Bill Gates' letzter CES-Auftritt
Nach eineinhalb Jahrzehnten hat Bill Gates seinen letzten Microsoft-Auftritt zum Auftakt der Consumer Electronics Show [CES] absolviert. Als Vorstand seiner Stiftung wird Gates ab Sommer 2008 genau in jenen Ländern wohltätig unterwegs sein, die Zukunftsmärkte Microsofts sind.
Die Regeln waren streng für alle, die den letzten Auftritt von Gates unter der Fahne von Microsoft auf der Consumer Electronics Show [CES] am Sonntag um 18.30 Uhr Ortszeit in Las Vegas verfolgen wollten.
Um einen Platz bei Gates' traditioneller "Pre-Show Keynote" zur CES zu ergattern, musste der interessierte Messebesucher nicht nur über eine Eintrittskarte verfügen, sondern auch stundenlang in der Schlange stehen.
Das Anstellen
Wer die Reihe verließ, riskierte, den letzten Auftritt von Gates auf der CES zu verpassen. Gates hatte bekanntlich angekündigt, sich ab dem Sommer ganz aus seinem Unternehmen zurückzuziehen.
Wie hell der Stern des Microsoft-Mitgründers immer noch strahlt, zeigte sich alleine schon beim Einlass. Während man bei Gates viereinhalb Stunden anstehen musste, kommt man bei Intel-Chef Paul Otellini Montagnachmittag mit einer Stunde Warten hinein.
Autos, Filme, smarte Tische
Die wichtigsten Punkte in Gates' Präsentation bezogen sich auf die Integration von Microsoft-Produkten zur Telefonie und mobilen Unterhaltung in Automobile der Marken Ford, Mercury und Lincoln im Modelljahr 2009.
Gates und Microsoft-Unterhaltungschef Robbie Bach kündigten weiters an, die Online-Videothek für die Xbox um HD-Inhalte von ABC und Walt Disney zu erweitern. Gates warb bei der Gelegenheit auch für Microsofts Digital-TV-Produktions- und -Verteilsystem Mediaroom.

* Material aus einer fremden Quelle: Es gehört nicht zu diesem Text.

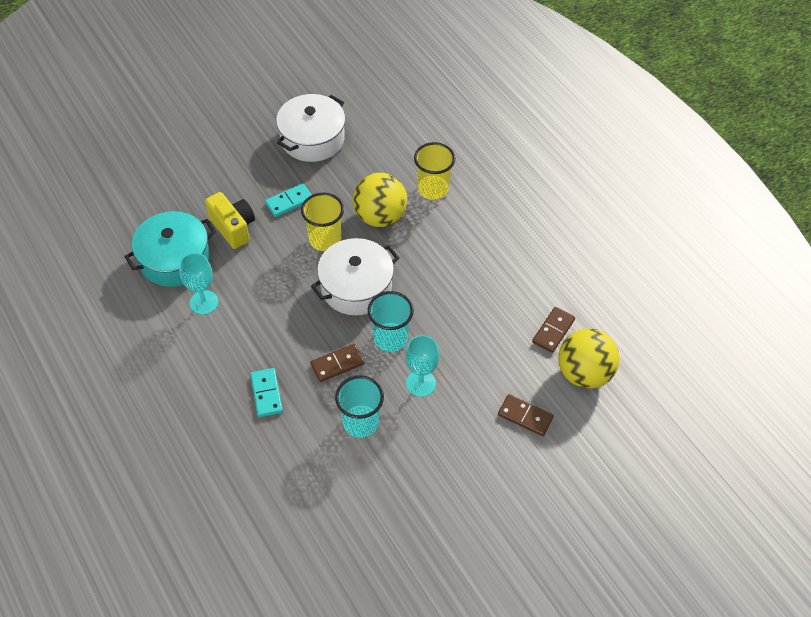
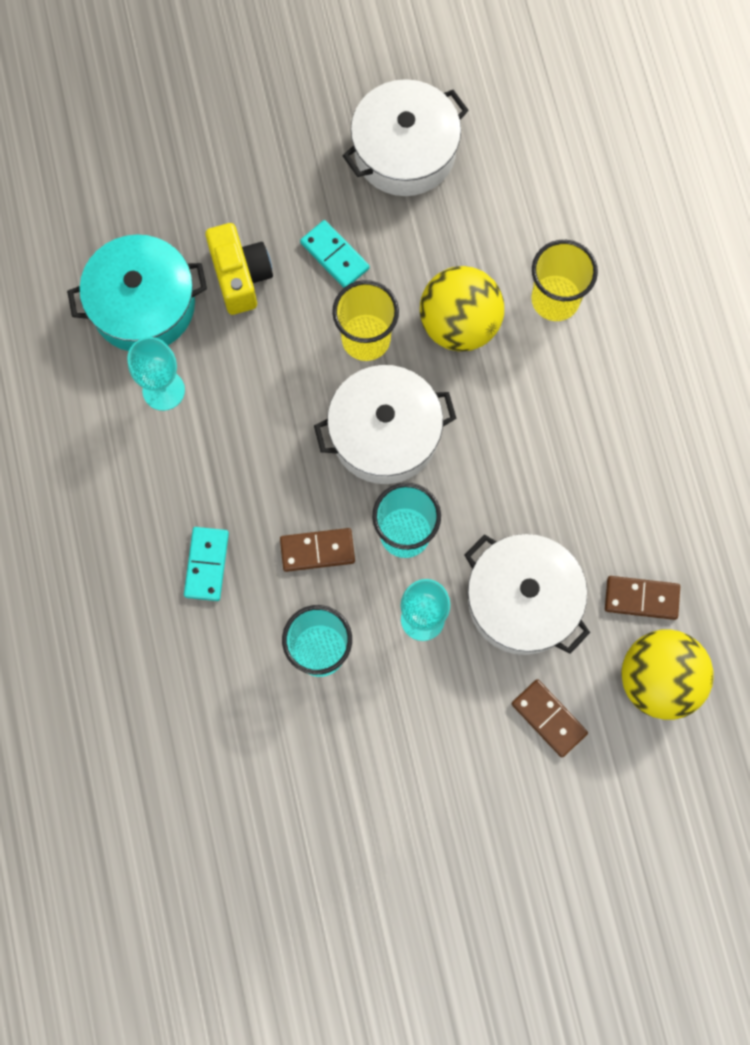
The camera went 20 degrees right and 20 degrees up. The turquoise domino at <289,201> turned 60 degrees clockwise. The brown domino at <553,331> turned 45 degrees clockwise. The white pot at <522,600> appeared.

Einen weiteren Auftritt hatte Microsofts bereits bekannter "intelligenter Tisch", ein Computer mit Display als Tischplatte, der zur Demonstration der Benutzeroberfläche Surface diente. Die Fähigkeiten des Systems wurden um eine verbesserte Spracherkennung erweitert, die auch in Sprachmenü-Angeboten des Microsoft-Unternehmens Tellme angeboten werden sollen.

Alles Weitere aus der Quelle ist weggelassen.